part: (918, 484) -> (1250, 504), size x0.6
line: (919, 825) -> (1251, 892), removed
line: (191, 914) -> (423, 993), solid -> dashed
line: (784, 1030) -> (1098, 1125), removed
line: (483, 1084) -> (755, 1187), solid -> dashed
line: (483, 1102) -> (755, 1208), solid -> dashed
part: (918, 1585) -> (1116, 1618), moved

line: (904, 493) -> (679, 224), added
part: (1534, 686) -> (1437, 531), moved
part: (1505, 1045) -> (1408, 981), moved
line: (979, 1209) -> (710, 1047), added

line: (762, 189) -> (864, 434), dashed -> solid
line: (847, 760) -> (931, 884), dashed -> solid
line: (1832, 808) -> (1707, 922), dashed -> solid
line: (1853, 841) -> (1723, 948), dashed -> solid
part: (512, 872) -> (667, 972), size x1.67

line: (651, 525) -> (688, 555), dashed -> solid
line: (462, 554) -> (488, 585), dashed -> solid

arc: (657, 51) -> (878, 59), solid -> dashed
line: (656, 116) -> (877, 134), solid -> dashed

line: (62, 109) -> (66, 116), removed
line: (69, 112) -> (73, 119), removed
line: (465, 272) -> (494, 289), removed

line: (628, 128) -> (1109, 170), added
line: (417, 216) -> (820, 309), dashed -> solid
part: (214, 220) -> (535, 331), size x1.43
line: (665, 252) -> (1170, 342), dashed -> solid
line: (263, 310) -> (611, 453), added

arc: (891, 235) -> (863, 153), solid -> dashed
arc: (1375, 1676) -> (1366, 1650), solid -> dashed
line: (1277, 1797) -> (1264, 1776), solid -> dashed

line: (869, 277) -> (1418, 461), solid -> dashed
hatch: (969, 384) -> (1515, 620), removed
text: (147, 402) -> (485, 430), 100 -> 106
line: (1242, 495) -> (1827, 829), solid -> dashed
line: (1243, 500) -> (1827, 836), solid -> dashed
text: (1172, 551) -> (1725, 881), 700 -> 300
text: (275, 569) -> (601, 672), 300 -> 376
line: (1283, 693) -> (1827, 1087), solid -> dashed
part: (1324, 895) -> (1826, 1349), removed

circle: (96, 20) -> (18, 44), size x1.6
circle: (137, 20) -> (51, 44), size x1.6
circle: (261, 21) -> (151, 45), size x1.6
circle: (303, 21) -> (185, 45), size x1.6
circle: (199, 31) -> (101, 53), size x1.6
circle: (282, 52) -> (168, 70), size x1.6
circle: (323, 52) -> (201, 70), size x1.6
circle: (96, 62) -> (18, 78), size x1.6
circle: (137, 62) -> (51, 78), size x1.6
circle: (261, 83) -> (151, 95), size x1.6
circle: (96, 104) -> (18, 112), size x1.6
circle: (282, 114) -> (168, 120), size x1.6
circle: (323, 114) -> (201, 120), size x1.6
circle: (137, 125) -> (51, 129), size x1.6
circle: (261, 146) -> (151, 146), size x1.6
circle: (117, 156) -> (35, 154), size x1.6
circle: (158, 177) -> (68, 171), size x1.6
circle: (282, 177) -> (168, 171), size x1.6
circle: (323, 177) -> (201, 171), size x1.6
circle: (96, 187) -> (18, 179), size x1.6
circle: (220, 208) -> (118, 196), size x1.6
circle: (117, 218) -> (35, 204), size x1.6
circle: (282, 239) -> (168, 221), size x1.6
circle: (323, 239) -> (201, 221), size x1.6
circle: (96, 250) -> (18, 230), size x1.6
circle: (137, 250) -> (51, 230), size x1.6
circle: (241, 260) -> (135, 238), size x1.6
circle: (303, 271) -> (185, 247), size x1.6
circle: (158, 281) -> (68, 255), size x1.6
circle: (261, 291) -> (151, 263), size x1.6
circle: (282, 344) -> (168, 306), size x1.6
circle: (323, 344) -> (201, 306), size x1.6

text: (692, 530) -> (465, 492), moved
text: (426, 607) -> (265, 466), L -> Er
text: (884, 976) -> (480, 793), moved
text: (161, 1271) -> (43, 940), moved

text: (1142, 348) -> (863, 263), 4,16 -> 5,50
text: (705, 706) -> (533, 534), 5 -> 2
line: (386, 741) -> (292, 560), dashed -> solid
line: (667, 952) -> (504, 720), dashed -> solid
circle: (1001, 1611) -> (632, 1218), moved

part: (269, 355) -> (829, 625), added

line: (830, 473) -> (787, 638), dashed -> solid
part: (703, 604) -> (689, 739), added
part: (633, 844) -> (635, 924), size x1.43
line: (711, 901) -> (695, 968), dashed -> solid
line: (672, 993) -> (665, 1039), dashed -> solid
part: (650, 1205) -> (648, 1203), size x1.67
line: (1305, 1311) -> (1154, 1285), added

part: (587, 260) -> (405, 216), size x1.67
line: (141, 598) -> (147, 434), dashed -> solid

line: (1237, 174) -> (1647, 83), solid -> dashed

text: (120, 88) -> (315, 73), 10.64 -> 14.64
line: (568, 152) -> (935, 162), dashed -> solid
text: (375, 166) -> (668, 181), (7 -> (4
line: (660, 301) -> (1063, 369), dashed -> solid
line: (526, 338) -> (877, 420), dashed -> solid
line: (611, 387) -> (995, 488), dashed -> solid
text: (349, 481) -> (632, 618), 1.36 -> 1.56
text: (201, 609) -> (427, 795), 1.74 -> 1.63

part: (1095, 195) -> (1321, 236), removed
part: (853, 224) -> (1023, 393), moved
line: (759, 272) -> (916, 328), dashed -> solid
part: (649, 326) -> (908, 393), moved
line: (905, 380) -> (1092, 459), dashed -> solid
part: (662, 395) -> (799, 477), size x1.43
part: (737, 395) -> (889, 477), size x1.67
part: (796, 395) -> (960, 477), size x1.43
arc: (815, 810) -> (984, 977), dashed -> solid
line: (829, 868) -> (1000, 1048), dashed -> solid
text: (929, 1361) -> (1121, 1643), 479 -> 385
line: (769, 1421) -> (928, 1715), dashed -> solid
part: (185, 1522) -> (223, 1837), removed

___

**Task to carry out**
All lines in the listing above that contain "added" should be shown.

**Output for this exercise**
line: (904, 493) -> (679, 224), added
line: (979, 1209) -> (710, 1047), added
line: (628, 128) -> (1109, 170), added
line: (263, 310) -> (611, 453), added
part: (269, 355) -> (829, 625), added
part: (703, 604) -> (689, 739), added
line: (1305, 1311) -> (1154, 1285), added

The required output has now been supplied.